WHAT YOU NEED TO DO:
For each line below that holds the word "text", make a copy.

== LISTED ENTRIES

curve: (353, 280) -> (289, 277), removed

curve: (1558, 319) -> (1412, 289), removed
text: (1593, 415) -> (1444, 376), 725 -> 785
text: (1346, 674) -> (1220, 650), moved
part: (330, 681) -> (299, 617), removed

====

YOUR SOLUTION:
text: (1593, 415) -> (1444, 376), 725 -> 785
text: (1346, 674) -> (1220, 650), moved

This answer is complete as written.